CORPUS CHRISTI, Texas — Many families are continuing their traditions of camping at Labonte Park this weekend after the park was closed last year due to the COVID-19 pandemic.
The Corpus Christi Parks and Recreation Department said usually it has 120 camping sites available at the park, but those have been reduced to about 70 because of social distancing. Sixty-four of those spots already have been reserved.
The department is advising people to wear masks and social distance when they are around strangers.
Corpus Christi resident Tony Uballe Sr. said he and his family have been camping for Easter at Labonte Park since the late 1960s, after Hazel Bazemore Park flooded one year when he was a kid.
COVID-19 has hit home for his family, he said, because two of his brothers died this last year because of the novel coronavirus.
“It makes us stronger," he said. "And we call ourselves 'Uballe Strong.' ”
Faith Sanchez,14, also lives in Corpus Christi and said she’s not worried about COVID-19 this weekend, saying she doesn’t let it restrict her daily activities.
She said she usually doesn’t come to Labonte Park, but that she wanted to do something different this weekend to distract herself from her family's loss, too.
After her uncle died this past year, she said it’s important to her to spend time enjoying and exploring the park and its wildlife with her family.
“Even though they're not here . . . just thinking about them while you're here so they can actually enjoy it with you,” she said.
Traditions motivate many of the families camping at Labonte Park on Friday.
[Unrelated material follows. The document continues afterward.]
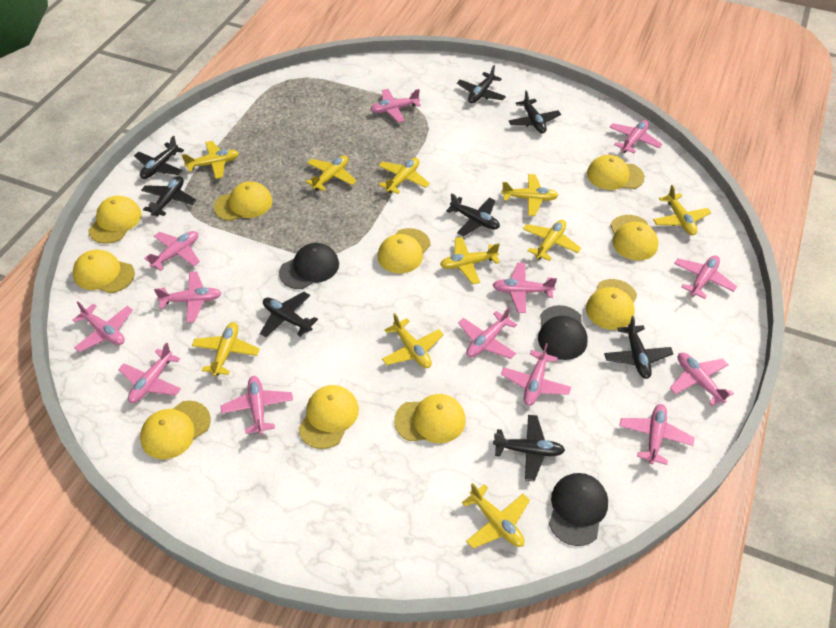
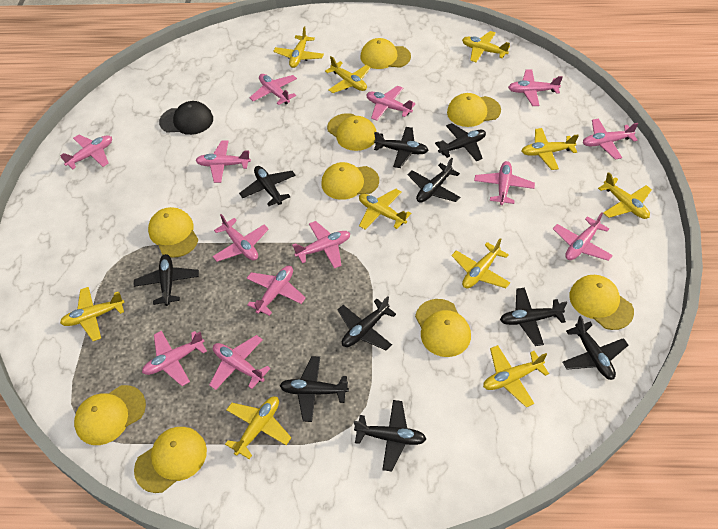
black cap: 3 -> 1
black plane: 8 -> 10
yellow cap: 10 -> 9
Christopher De La Cruz, Isabellia Vera, and Roland Olivarez, who are all related, said their grandma used to come to the park, and that it's important to them to keep her tradition alive and to experience some of the same memories she made as a kid.
“She wants us to be like (her) when she was small, paying outside in the outdoors -- tag, swimming -- I want to go swimming,” Olivarez said.